Almost three years after the war in Ukraine began, the conflict has entered a new phase, with a new set of sanctions by the United States on 50 Russian banks. If this movement fulfills its purpose, it will force the European Union to stop buying Russian gas on the market, and this was one of the main sources that Russia had to keep its currency, the ruble, afloat. Therefore, once the sanctions have been announced, The Russian currency has sunk in the market to levels not seen since the start of the war: The currency has sunk to 113 rubles per dollar, triggering intervention by Russia’s central bank to try to support its price.
On November 21, the United States announced a new wave of sanctions, which included 50 Russian banks, including Gazprombank. The latter has been a key piece since the war in Ukraine began for Russia to obtain foreign currencies, since it was the key institution to channel the euros with which the European Union paid for Russian gas.
The sanction represents a new obstacle for Russia to receive euros, and the markets have realized it. The price of the ruble has sunk this Wednesday, once it has begun to be discounted that Russia will not have foreign currencies to be able to support its own. The movement has been one of the most aggressive in memory in a single market day, with a decrease of more than 15% on the daywhich has led the Russian currency to touch 113 rubles per dollar, the lowest price seen since March 2022, shortly after the start of the war.
The reasons for US sanctions
What is happening in recent weeks in the West’s relationship with Russia seems to be related to the possibility that negotiations to end the war are just around the corner. Donald Trump’s victory in the US presidential election earlier this month is a key factor in the equation, as the new US president has made public his intentions to end the conflict as soon as possible.
The two parties, the Western bloc and Russia, seem destined to sit at the negotiating table in the coming months, and this is increasing the rush to gain a strong position in the face of peace talks. If Russia, for example, is choked by its inability to take Kursk, or is suffering economically from new sanctions, it may accept more favorable terms, and vice versa on the Ukrainian side.

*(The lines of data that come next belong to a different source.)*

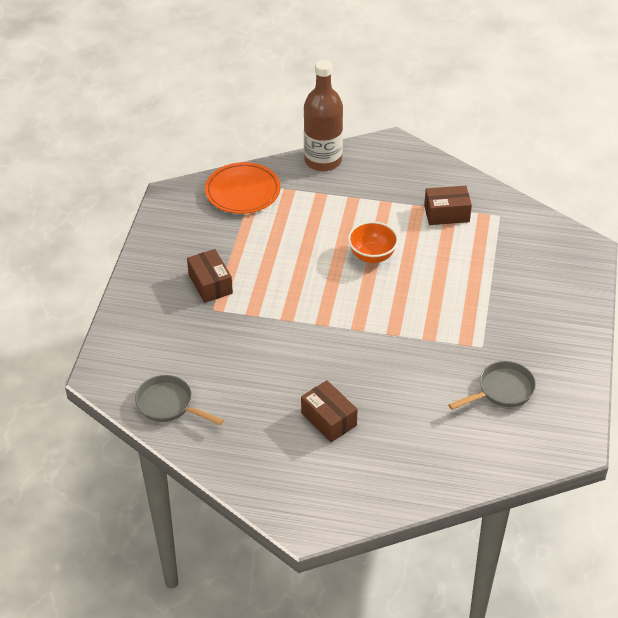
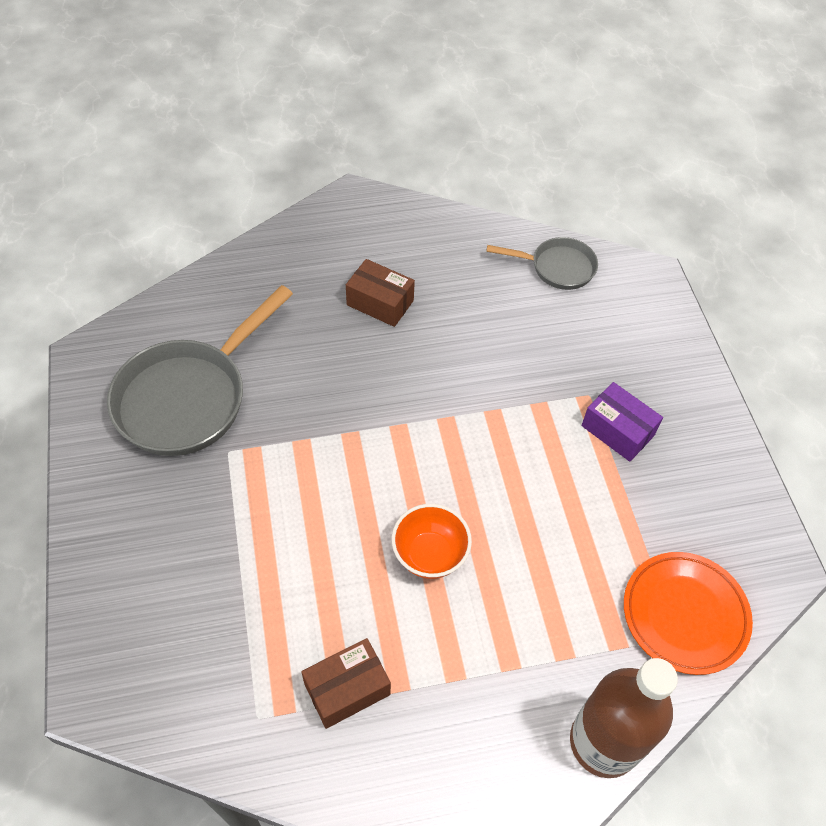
camera: 155 degrees right, 10 degrees up
(210, 284) = (617, 430): brown box -> purple box
(502, 390) = (189, 397): grey pan -> grey pan, size x1.82

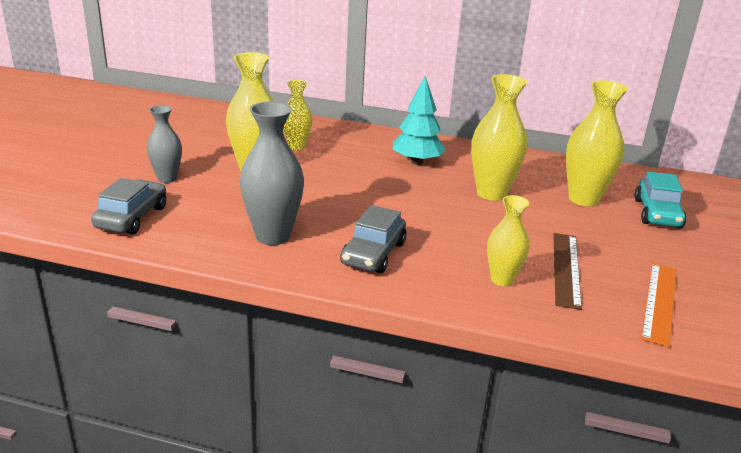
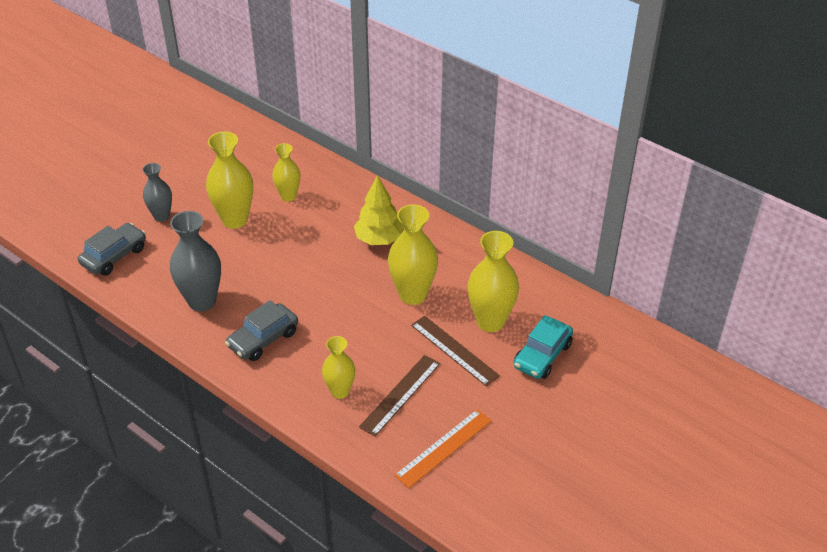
camera: 25 degrees right, 15 degrees up
(417, 162) = (379, 239): turquoise tree -> yellow tree
(576, 225) = (454, 350): none -> brown ruler

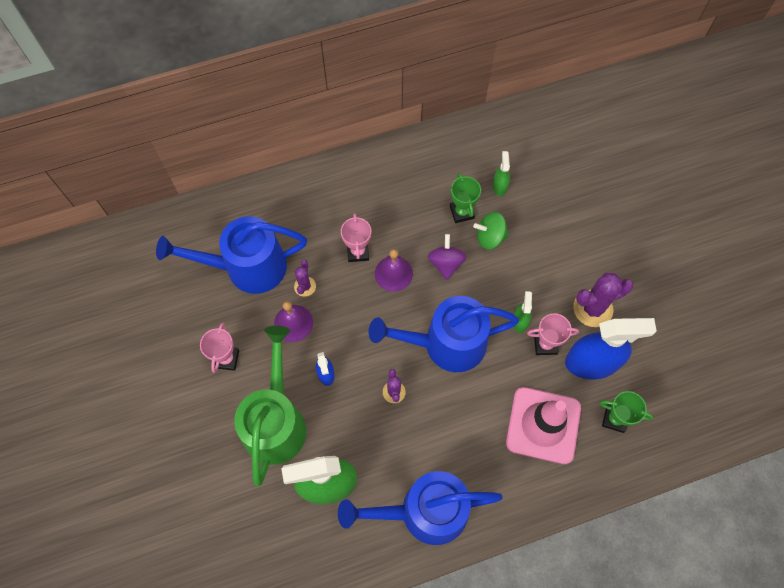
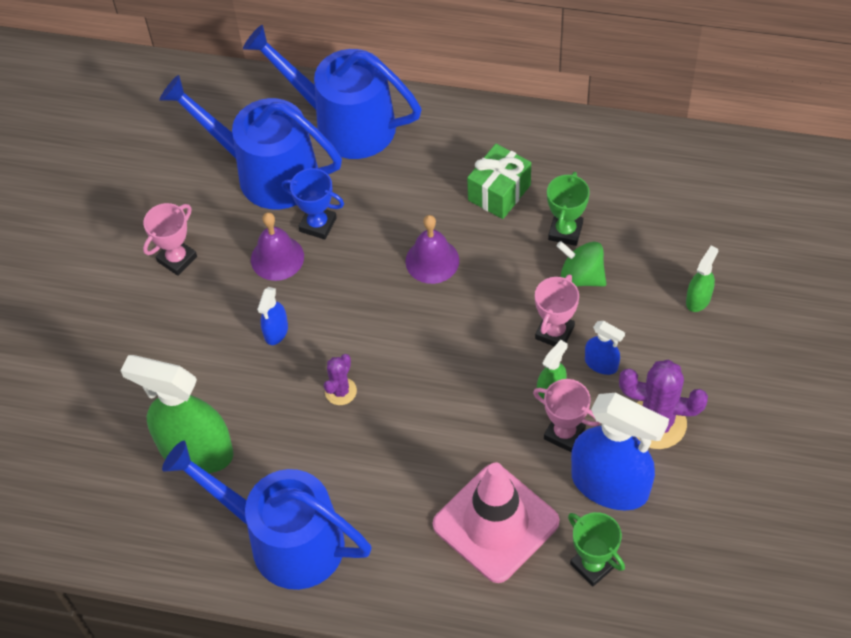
camera: 35 degrees right, 10 degrees down
(276, 421) = (185, 353): green watering can -> none
(305, 286) = (318, 224): purple cactus -> blue trophy
(358, 252) = (406, 216): pink trophy -> pink trophy (554, 332)
(405, 207) = (499, 192): none -> green gift
(446, 263) = (504, 280): purple spinning top -> none
(446, 344) = (440, 370): blue watering can -> blue watering can (344, 123)
(499, 186) = (636, 223): green spray bottle -> green spray bottle (698, 299)
(537, 288) = (601, 364): none -> blue spray bottle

This may have to do with the United States’ decision to sanction Gazprombank, and leave the European Union in a situation of energy vulnerability, no longer being able to receive Russian gas, although it has been importing it through the bank for almost 3 years of war. Russian. Gazprombank was key to receiving the euros, and exchanging them for rubles, which was a source of stability for the Russian currency. Now that it will no longer have access to the European currency, the market has panicked with the ruble, and its price is suffering.
The United States also has an additional interest with its sanctions: Russian gas could be replaced by American liquefied natural gas, after the American country has increased its production of the energy raw material in recent years, and has increased its exports of the same to the European continent. In fact, Ursula Von Der Leyen, the European commissioner, has already declared that American gas can replace Russian gas, after having a telephone conversation with Donald Trump.
Russian central bank takes action on decision
In mid-October, when the ruble was sinking and approaching 100 rubles per dollar, Russia’s central bank said it was not worried about drops in the currency, even though they could end up fueling inflation. The central bank is currently trying to reduce an inflation rate of more than 8%, but it seems that it will have to put this attempt on hold, at least until the currency stabilizes.
The central bank, according to sources Bloomberg Knowing their intentions, they had no problem seeing the ruble above 100 rubles per dollar, but this Wednesday’s movement, which has taken it to 113 rubles per dollar, already seems excessive in the eyes of the lords of the money: the central bank has just announced that it will stop buying foreign currencies in the domestic marketat least until the end of the year, with the aim of reducing volatility in the markets.
This decision is likely aimed at supporting the ruble or at least not contributing further to its declines, as the central bank’s purchases of foreign currencies are additional downward pressure on the local currency.